For robotic agents operating in dynamic environments, learning visual state representations from streaming video observations is essential for sequential decision making. Recent self-supervised learning methods have shown strong transferability across vision tasks, but they do not explicitly address what a good visual state should encode. We argue that effective visual states must capture what-is-where by jointly encoding the semantic identities of scene elements and their spatial locations, enabling reliable detection of subtle dynamics across observations. To this end, we propose CroBo, a visual state representation learning framework based on a global-to-local reconstruction objective. Given a reference observation compressed into a compact bottleneck token, CroBo learns to reconstruct heavily masked patches in a local target crop from sparse visible cues, using the global bottleneck token as context. This learning objective encourages the bottleneck token to encode a fine-grained representation of scene-wide semantic entities, including their identities, spatial locations, and configurations. As a result, the learned visual states reveal how scene elements move and interact over time, supporting sequential decision making. We evaluate CroBo on diverse vision-based robot policy learning benchmarks, where it achieves state-of-the-art performance.
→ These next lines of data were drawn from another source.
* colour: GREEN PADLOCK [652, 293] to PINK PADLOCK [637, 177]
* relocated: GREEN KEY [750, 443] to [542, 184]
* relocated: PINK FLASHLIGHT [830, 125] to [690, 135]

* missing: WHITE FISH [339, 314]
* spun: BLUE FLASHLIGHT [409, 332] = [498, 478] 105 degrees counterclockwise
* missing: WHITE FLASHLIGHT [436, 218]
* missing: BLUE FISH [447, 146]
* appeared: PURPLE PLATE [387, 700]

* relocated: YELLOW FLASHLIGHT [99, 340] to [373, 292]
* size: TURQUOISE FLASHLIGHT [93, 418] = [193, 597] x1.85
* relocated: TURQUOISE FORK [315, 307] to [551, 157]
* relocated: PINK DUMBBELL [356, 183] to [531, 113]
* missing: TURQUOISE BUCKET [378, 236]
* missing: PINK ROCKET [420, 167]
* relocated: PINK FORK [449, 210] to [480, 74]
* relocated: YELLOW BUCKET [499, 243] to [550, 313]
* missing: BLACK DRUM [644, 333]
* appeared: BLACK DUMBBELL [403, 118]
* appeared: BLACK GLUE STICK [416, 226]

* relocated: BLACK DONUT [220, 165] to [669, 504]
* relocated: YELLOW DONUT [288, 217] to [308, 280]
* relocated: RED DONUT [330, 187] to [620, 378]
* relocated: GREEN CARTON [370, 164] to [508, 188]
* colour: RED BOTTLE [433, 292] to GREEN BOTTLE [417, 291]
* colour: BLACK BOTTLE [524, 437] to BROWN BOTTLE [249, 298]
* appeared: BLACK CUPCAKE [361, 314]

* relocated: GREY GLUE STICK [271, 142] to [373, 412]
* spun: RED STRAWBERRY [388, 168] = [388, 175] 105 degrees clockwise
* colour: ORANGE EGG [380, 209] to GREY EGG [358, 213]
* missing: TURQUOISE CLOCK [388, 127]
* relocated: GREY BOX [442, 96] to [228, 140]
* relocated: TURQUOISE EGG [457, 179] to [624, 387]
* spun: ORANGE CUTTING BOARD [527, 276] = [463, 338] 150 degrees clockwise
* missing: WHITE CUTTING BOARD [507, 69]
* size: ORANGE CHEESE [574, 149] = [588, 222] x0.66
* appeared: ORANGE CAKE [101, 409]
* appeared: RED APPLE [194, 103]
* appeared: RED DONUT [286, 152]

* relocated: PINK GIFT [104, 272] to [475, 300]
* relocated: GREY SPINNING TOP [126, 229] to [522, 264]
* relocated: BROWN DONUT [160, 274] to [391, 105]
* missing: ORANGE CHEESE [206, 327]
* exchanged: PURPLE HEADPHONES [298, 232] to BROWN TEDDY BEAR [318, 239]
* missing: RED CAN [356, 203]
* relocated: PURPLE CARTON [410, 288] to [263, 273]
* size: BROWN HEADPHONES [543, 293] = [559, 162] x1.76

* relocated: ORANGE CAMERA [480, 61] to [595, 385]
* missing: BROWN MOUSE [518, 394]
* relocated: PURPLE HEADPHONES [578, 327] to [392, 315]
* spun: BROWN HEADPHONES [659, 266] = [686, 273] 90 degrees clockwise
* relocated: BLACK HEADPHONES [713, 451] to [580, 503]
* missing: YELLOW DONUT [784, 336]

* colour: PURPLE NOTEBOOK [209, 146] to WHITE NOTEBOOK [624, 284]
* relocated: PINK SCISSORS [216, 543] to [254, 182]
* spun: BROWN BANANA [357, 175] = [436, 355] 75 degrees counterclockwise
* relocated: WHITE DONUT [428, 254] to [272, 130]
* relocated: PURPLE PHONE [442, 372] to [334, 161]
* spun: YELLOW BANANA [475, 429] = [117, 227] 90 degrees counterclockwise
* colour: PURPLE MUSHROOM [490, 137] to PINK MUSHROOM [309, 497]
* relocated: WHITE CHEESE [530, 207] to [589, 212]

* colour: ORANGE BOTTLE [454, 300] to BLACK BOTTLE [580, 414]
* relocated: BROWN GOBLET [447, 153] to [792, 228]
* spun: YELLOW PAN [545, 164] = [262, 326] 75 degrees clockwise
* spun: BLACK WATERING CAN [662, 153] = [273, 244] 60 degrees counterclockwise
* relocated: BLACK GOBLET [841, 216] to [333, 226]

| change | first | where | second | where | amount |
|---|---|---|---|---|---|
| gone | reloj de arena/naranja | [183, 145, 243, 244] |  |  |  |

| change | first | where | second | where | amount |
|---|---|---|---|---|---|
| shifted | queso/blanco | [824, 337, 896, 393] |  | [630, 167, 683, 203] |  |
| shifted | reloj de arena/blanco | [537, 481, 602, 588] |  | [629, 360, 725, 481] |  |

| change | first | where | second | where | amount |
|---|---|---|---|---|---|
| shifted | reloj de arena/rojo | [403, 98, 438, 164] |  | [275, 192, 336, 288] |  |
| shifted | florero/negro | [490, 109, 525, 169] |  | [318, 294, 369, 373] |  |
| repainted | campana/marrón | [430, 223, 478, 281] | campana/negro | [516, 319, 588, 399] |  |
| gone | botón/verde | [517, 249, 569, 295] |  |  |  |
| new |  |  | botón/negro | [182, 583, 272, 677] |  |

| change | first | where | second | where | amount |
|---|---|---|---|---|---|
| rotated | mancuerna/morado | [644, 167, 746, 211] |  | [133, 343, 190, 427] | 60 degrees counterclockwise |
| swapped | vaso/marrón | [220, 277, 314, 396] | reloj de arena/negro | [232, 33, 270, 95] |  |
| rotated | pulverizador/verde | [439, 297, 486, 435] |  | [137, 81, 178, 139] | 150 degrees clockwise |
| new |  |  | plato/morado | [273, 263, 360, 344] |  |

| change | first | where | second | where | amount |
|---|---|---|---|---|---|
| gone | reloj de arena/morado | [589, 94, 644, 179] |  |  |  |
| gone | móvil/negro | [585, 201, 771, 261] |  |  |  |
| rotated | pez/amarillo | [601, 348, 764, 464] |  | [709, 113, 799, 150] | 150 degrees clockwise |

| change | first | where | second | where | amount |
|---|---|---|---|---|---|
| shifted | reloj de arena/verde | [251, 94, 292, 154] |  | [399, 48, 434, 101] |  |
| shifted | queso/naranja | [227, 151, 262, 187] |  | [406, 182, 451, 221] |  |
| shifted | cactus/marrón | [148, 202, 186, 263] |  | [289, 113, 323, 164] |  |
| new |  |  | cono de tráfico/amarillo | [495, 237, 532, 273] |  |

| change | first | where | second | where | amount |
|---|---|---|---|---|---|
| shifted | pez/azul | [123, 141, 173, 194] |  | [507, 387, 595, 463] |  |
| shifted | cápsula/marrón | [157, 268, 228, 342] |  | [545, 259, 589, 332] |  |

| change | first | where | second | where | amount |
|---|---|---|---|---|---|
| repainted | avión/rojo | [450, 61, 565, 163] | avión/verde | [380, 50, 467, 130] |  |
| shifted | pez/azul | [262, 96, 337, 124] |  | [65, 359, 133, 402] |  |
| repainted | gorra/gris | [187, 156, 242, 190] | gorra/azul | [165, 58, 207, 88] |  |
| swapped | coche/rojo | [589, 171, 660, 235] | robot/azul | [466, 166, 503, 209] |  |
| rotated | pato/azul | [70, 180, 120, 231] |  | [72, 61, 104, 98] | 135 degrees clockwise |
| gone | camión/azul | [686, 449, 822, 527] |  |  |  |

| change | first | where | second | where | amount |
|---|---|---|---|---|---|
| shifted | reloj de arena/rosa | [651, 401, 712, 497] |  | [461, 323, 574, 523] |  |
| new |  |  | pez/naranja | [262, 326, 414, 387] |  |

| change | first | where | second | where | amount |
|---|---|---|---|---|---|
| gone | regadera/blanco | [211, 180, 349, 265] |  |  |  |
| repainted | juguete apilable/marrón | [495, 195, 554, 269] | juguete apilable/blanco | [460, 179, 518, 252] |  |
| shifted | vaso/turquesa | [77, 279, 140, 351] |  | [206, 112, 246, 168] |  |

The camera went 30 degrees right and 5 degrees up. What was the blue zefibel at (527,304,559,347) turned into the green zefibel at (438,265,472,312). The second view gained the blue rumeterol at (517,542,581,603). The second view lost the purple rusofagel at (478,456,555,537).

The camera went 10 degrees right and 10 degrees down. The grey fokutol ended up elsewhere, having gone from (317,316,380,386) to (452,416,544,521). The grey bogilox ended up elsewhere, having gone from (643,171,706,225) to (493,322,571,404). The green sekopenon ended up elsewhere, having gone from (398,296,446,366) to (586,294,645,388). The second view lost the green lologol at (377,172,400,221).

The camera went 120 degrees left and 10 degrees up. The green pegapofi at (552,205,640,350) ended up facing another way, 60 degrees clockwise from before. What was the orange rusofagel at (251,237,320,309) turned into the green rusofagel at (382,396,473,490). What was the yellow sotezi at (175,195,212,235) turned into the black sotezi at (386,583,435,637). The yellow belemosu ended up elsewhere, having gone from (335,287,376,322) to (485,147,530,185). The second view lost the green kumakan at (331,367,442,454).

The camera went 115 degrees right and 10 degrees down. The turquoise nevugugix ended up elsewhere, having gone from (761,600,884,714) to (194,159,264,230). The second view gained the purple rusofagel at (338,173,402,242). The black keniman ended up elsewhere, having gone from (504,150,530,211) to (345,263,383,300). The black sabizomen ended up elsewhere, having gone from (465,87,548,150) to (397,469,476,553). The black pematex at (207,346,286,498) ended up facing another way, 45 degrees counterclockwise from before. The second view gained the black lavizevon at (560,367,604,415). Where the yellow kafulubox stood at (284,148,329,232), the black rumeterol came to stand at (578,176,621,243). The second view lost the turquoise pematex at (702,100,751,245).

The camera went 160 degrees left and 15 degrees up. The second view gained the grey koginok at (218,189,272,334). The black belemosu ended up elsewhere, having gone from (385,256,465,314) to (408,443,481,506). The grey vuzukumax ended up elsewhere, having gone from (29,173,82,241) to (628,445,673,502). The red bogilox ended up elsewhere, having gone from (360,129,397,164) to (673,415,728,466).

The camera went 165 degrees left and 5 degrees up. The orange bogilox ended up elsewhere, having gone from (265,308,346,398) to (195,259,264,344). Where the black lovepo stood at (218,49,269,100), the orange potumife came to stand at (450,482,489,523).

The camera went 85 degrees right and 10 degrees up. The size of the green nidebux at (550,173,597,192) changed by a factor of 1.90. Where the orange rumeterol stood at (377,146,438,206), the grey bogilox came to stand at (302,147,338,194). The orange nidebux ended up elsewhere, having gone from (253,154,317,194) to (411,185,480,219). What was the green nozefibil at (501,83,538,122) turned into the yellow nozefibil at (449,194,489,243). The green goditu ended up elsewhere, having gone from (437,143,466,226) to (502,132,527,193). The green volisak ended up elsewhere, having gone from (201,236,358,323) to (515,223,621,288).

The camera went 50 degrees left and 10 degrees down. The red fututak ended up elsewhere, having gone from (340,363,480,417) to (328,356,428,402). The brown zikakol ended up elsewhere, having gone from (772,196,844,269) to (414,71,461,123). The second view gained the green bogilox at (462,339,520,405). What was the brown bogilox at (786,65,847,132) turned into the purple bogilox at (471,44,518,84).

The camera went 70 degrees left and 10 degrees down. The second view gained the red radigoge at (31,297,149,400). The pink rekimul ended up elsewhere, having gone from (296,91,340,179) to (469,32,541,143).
Reconstruction analyses and perceptual straightness experiments further show that the learned representations preserve pixel-level scene composition and encode what-moves-where across observations.

翻译：对于在动态环境中运行的机器人智能体而言，从流式视频观测中学习视觉状态表示对序列决策至关重要。近期自监督学习方法在视觉任务间展现出强大的可迁移性，但这些方法并未明确阐释优质视觉状态应编码何种信息。我们认为，有效的视觉状态必须通过联合编码场景元素的语义身份及其空间位置来捕获"何物何处"信息，从而实现对观测间细微动态的可靠检测。为此，我们提出CroBo——一种基于全局到局部重建目标的视觉状态表示学习框架。给定压缩为紧凑瓶颈令牌的参考观测，CroBo利用全局瓶颈令牌作为上下文，通过稀疏可见线索学习重建局部目标裁剪区域中严重掩蔽的图像块。该学习目标促使瓶颈令牌编码场景级语义实体的细粒度表示，包括其身份、空间位置与构型。因此，习得的视觉状态能够揭示场景元素随时间推移如何运动与交互，从而支持序列决策。我们在多样化基于视觉的机器人策略学习基准上评估CroBo，其性能达到最先进水平。重建分析与感知直线性实验进一步表明，学习到的表示保留了像素级场景组合，并编码了观测间的"何物移向何处"信息。